[xplc-general] module loader

Post by Pierre Phaneuf
I think I will be directing my efforts on the module loader in the
coming times, unless someone tells me that I'm a idiot and that
something else urgently needs help... :-)

Darn IFactory... :)

Post by Pierre Phaneuf
I'm thinking of having *two* version numbers in ModuleInfo, one being
the version number of the structure used in this module, and the second
being the minimum version number that the module loader should support.
For example, if we add interface definition information, we would bump
the version number, but not the minimum version number, because older
module loaders can safely ignore this information. But if we added
something like the unloadModule pointer at a later time, this would
require bumping the minimum version as well, because a module that would
try to veto the change and gets ignored by the loader (because it
doesn't even get called) might crash or otherwise be unstable. We could
just have a single version number, and make the module loader ignore
version numbers newer than the one it knows about, but this isn't too
hot for backward compatibility...

Instead of a "max supported version" number, you should just use
sizeof(struct). This is a time-honoured technique used in kernel syscalls
that seems to work pretty well. It's based on the assumption that structs
seem to grow, rather than shrink, rather monotonically over time. Since I
don't know any structs that haven't, I guess it must be true :)

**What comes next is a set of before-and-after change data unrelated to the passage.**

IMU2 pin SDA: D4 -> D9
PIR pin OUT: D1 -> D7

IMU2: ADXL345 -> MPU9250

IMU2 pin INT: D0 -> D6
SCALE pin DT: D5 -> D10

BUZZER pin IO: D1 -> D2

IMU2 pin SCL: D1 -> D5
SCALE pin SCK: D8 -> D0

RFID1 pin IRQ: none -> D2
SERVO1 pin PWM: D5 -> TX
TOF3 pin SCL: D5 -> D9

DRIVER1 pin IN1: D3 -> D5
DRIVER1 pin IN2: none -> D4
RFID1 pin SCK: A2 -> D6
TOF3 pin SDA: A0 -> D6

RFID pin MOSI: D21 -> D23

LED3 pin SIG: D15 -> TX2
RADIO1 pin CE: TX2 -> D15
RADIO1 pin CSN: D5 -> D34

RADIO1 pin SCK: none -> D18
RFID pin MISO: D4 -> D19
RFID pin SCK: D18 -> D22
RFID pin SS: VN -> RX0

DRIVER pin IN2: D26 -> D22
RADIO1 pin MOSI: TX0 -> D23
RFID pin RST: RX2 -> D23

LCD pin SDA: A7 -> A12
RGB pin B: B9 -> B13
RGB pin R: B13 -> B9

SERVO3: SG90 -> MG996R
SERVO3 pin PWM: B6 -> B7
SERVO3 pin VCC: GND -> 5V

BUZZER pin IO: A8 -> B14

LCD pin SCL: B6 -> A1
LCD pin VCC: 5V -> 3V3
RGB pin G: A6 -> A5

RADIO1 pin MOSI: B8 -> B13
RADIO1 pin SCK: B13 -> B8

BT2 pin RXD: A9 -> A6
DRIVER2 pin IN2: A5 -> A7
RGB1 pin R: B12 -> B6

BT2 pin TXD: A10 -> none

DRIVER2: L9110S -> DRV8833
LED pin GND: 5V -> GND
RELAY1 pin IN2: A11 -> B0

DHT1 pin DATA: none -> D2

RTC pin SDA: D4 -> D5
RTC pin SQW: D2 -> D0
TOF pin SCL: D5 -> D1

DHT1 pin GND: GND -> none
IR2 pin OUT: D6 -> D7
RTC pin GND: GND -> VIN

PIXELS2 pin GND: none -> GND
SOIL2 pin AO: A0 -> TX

Because people are essentially stupid and lazy, I also suggest just
including the "current XPLC module system version" or something as the
"minimum" version in the struct automatically. That means anyone using your
module has to have at least as high a version of the module loader as you
had when you compiled it... which is not that big a deal, since the module
loader is (I hope) a shared object that can be upgraded anytime. The module
may need some recent XPLC feature anyway, and it's just a pain if you have
to check to see if even XPLC supports all the things you're looking for at
runtime.

The combination of these two things eliminates the need for manually
supplying *both* version numbers.

Post by Pierre Phaneuf
Something I don't really like (but have a feeling it might be a thing
that Avery might like!) is that of not knowing what UUIDs the module can
provide (for caching reasons, mostly, so that we don't have to load the
modules all the time to figure out where to get a component). I was
thinking of having this list of UUIDs in ModuleInfo, like mentioned
earlier, but that would require module writers to keep the list in sync
with what the module really does. If a UUID is supported and isn't in
the list, it might work the first time (because the module is not in the
cache), then never again. Maybe I could cut down on the non-determinism
by checking the list first, so that it would never work, consistently.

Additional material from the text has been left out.